Thomas A. Furness III is an American inventor, professor, and virtual reality pioneer based in Seattle, Washington. He is a Professor in the University of Washington Department of Industrial & Systems Engineering, and the founder of the Human Interface Technology Lab at the University of Washington and its sister labs at the University of Canterbury (HIT Lab NZ) and University of Tasmania. Known for his contributions in developing human interface technology, he has earned the title, "Grandfather of Virtual Reality."

Furness recently received the first-ever lifetime achievement award for his 50 years service in the field of virtual reality and augmented reality from the Augmented World Expo in Santa Clara, California. In 2018, Furness was elected a fellow of the Institute of Electrical and Electronics Engineers.

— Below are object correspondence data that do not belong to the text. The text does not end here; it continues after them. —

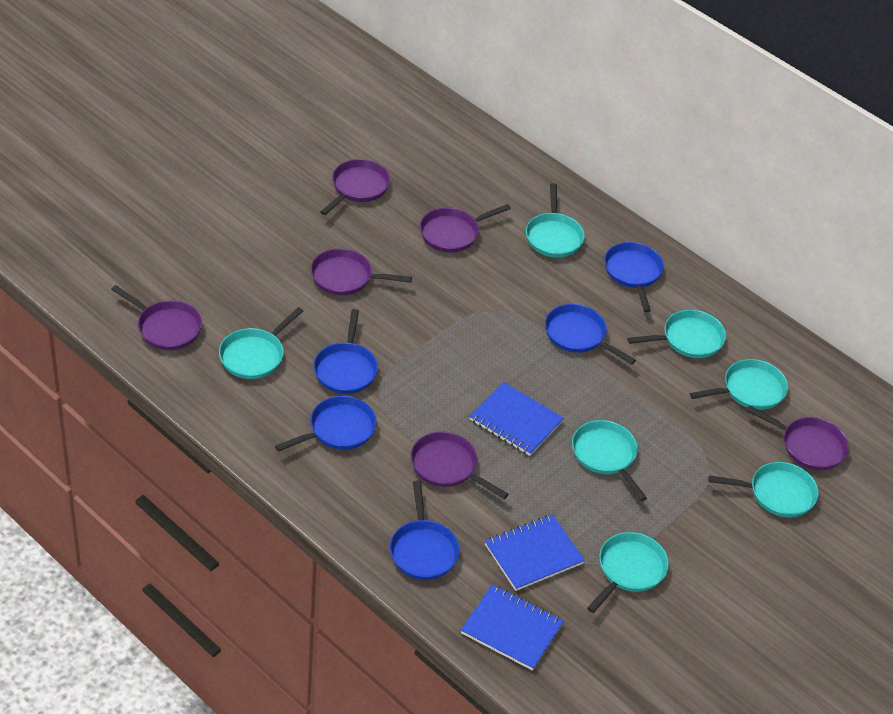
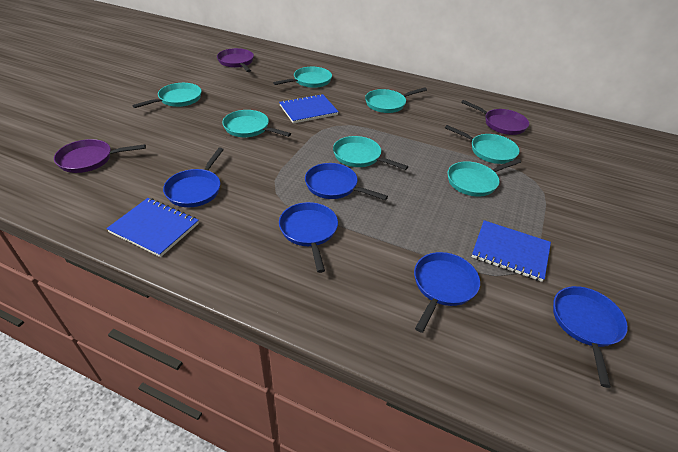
purple pan: 6 -> 3

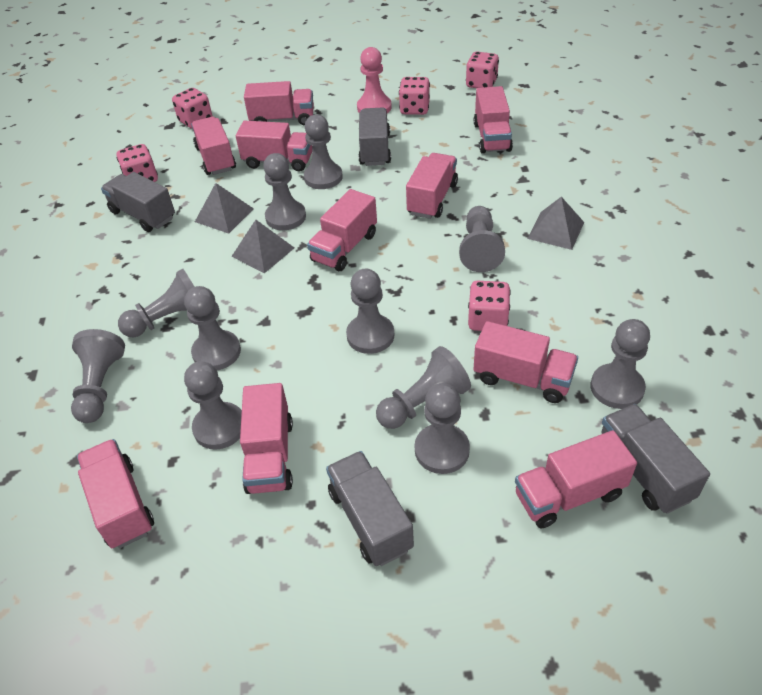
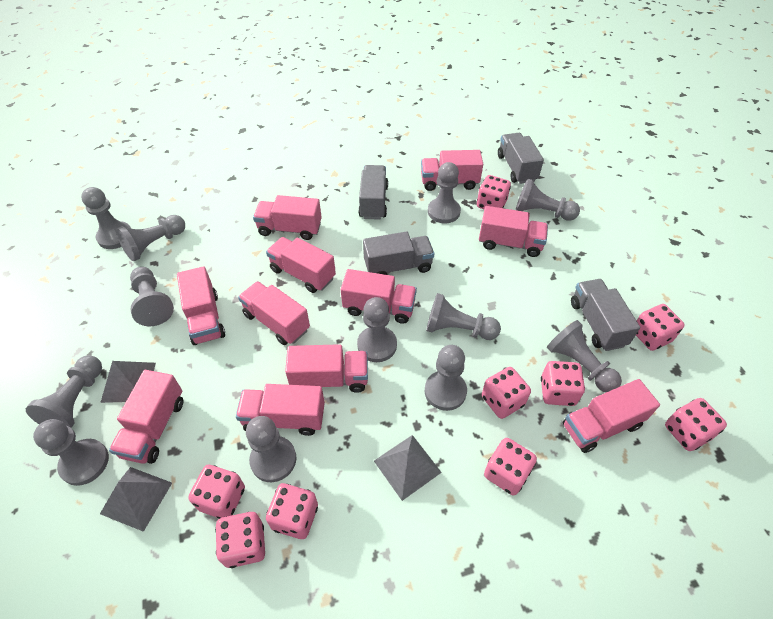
grey pawn: 11 -> 12
pink dice: 5 -> 9
pink pawn: 1 -> 0
pink truck: 10 -> 11

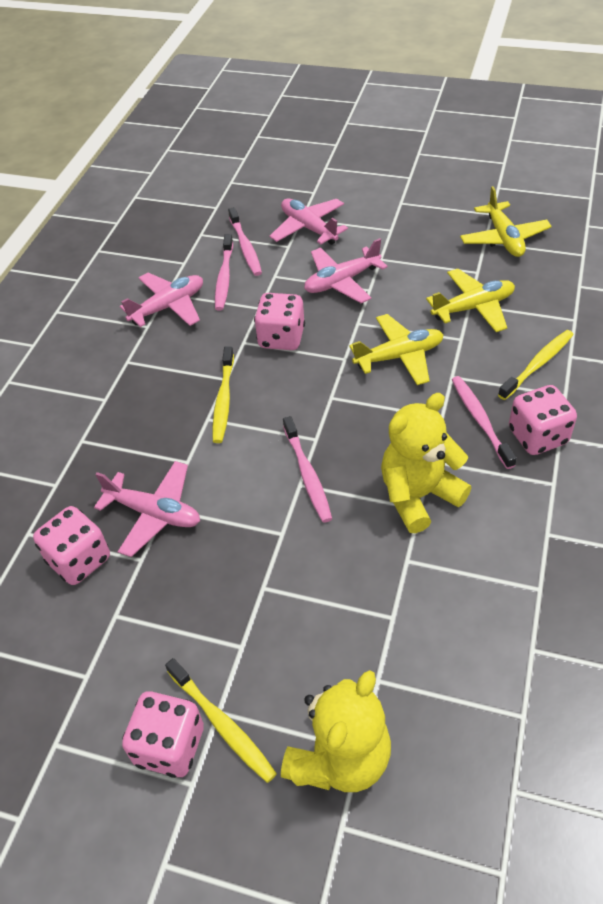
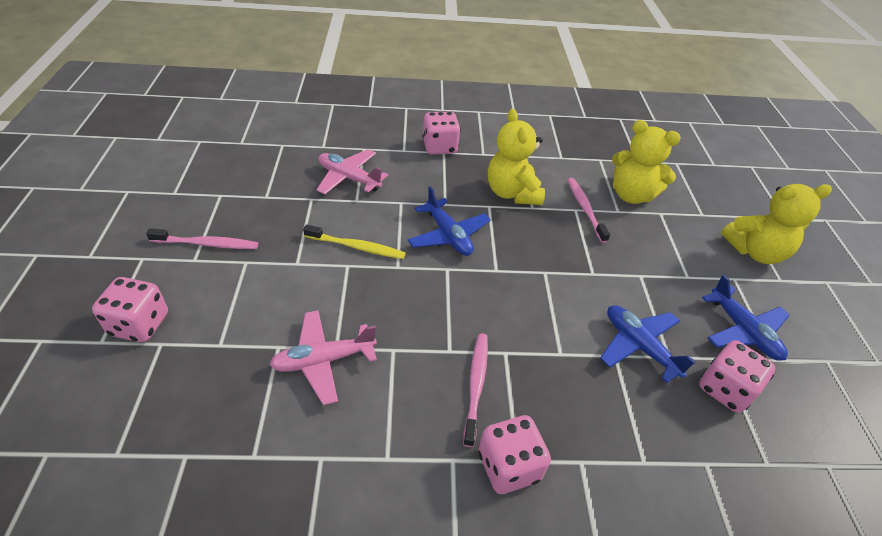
blue plane: 0 -> 3
pink plane: 4 -> 2
pink toothbrush: 4 -> 3
yellow plane: 3 -> 0
yellow teddy bear: 2 -> 3
yellow toothbrush: 3 -> 1

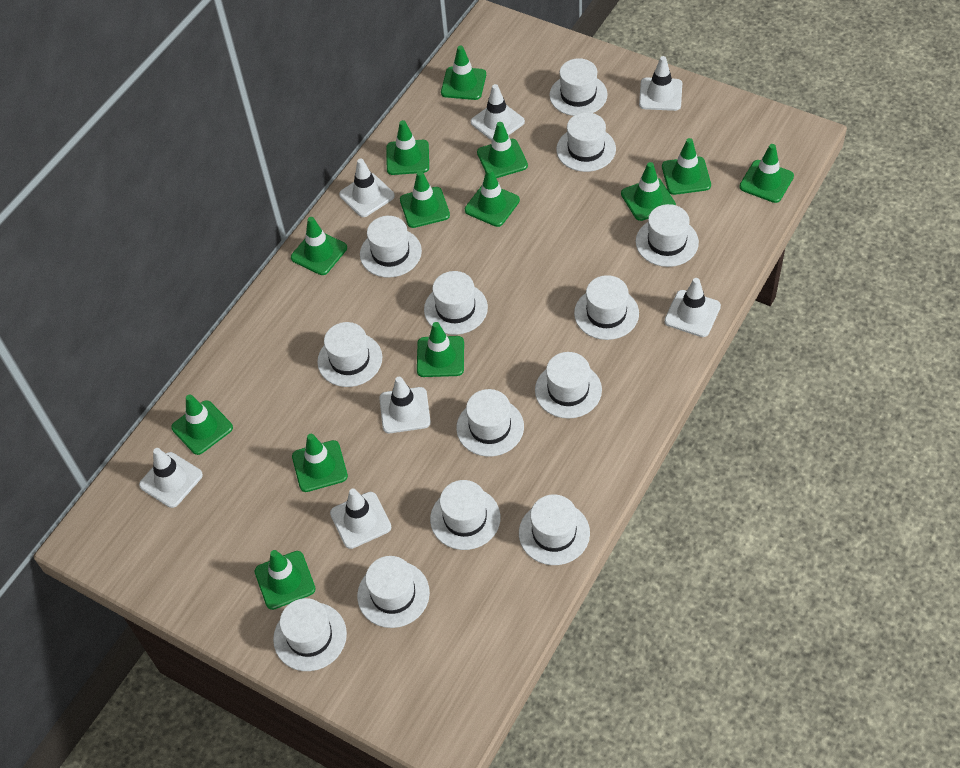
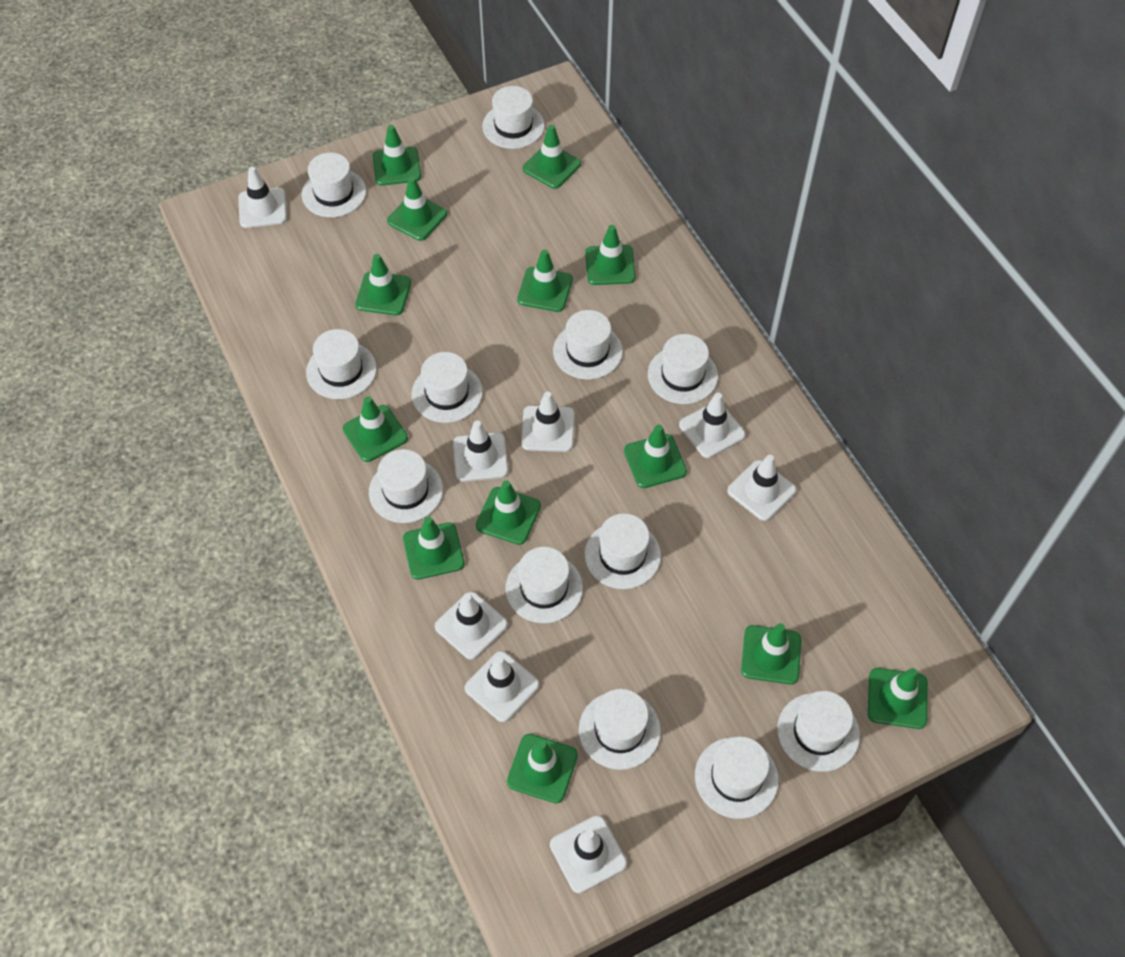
white hat: 13 -> 12
white traffic cone: 7 -> 8

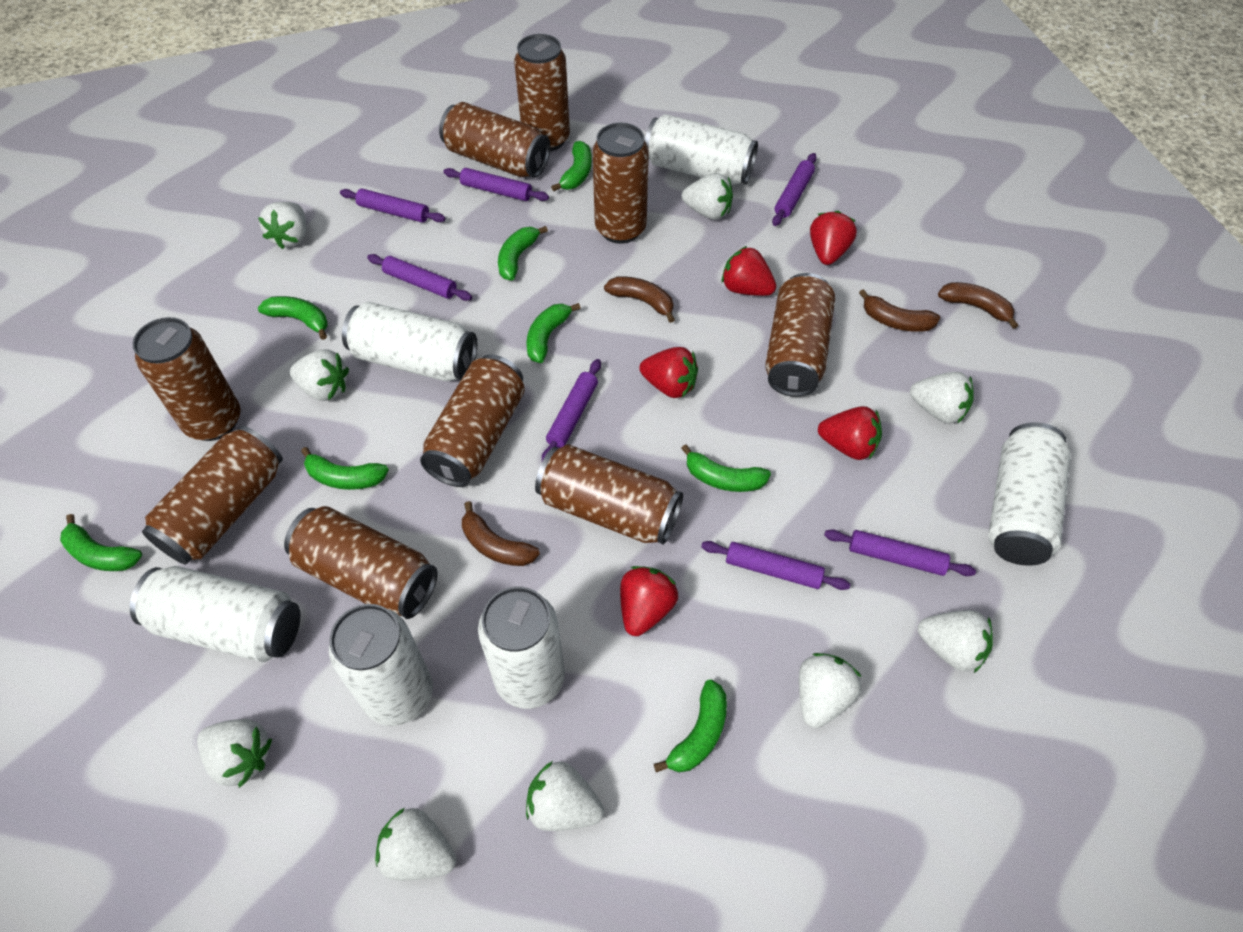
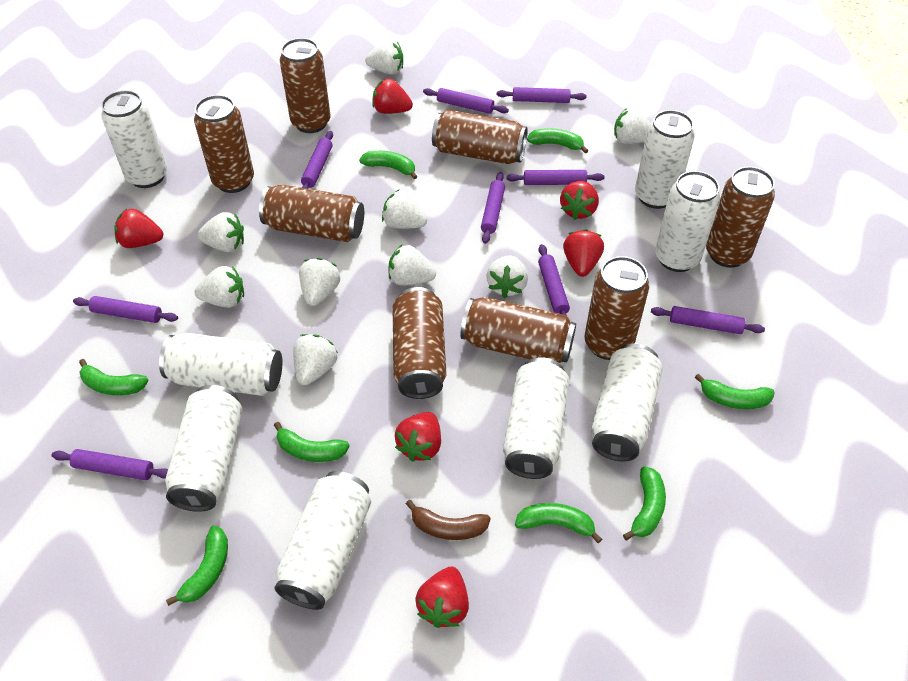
brown banana: 4 -> 1
brown can: 9 -> 8
purple rolling pin: 7 -> 9
red strawberry: 5 -> 6
white can: 6 -> 8

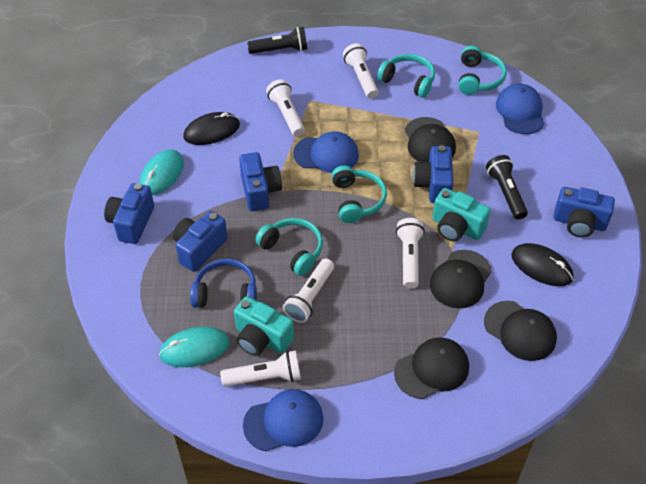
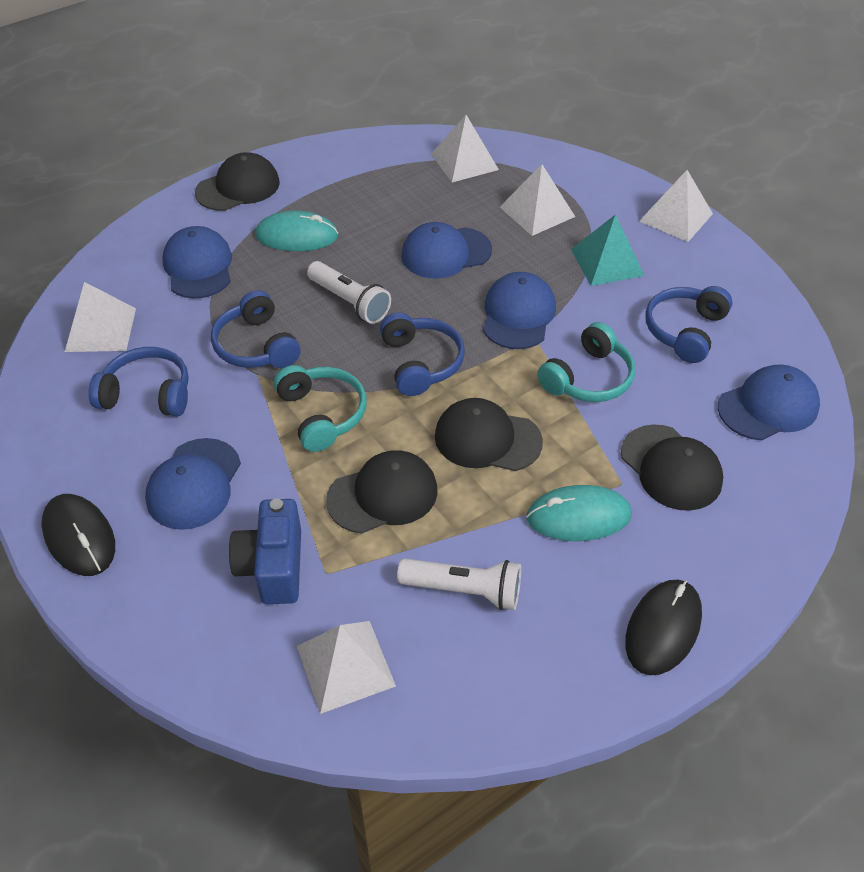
black flashlight: 2 -> 0
blue camera: 5 -> 1
blue cap: 3 -> 5
blue headphones: 1 -> 4
turquoise camera: 2 -> 0
turquoise headphones: 4 -> 2
turquoise pyramid: 0 -> 1
white flashlight: 5 -> 2
white pyramid: 0 -> 5

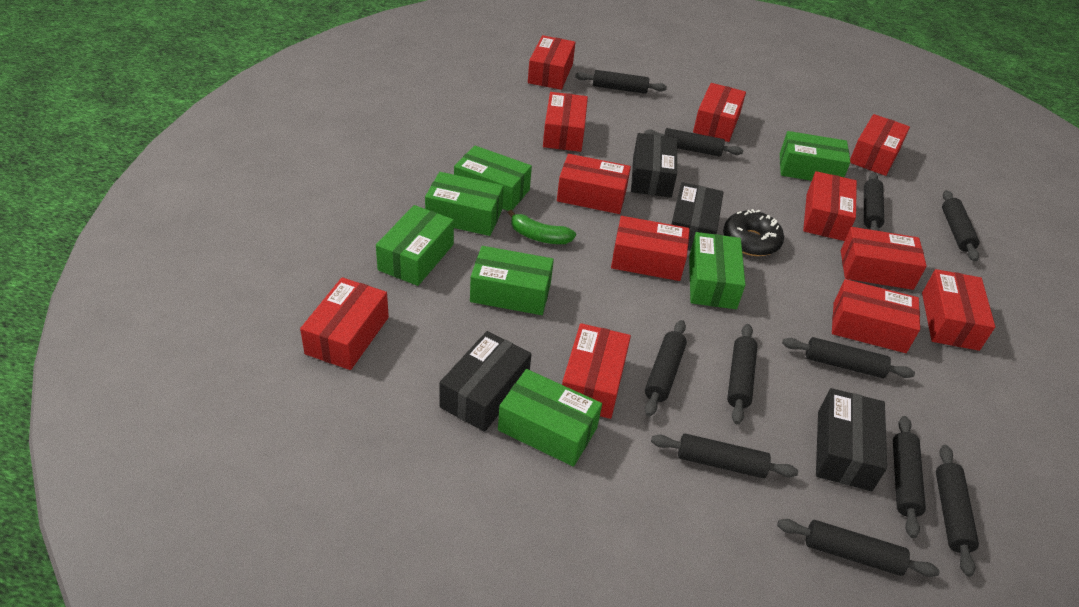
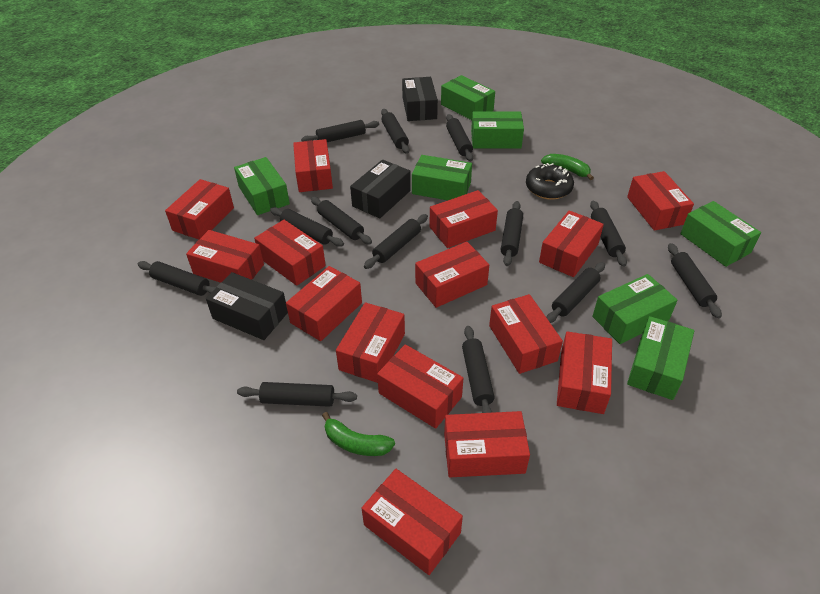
black box: 4 -> 3
black rolling pin: 11 -> 13
green banana: 1 -> 2
red box: 12 -> 15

In addition to being a professor at the University of Washington, he is also the general manager and owner of the RATLab (Rocking and Thinking Laboratory), an engineering research and development company.

==Early life==
Born in Canton, North Carolina, on April 19, 1943, to Margaret Nash Furness and Thomas A. Furness Jr., Furness was the older of two boys. At a young age, Furness was driven, brilliant, and curious about technology. He spent much of his childhood disassembling and building electronics in a lab he built in the basement of his parents’ home. He won the state science fair as a teen, and graduated from Enka High School in 1961. Upon graduation, Furness went on to attend Duke University, where he received his Bachelor of Science in electrical engineering.

==Career==
He was commissioned in the Air Force and sent to Wright-Patterson Air Force Base in Dayton, Ohio, from September 1966 to 1989. During this time, he developed advanced cockpits for fighter aircraft. It was also during this time that Furness completed his PhD at the University of Southampton in England (1977–79). Furness arrived at the University of Washington in the fall of 1989 and founded the Human Interface Technology Lab (HITLab).

==Personal life==
In 1965, Furness married his high school sweetheart Linda Pearce, and the two had 2 daughters and 6 grandchildren.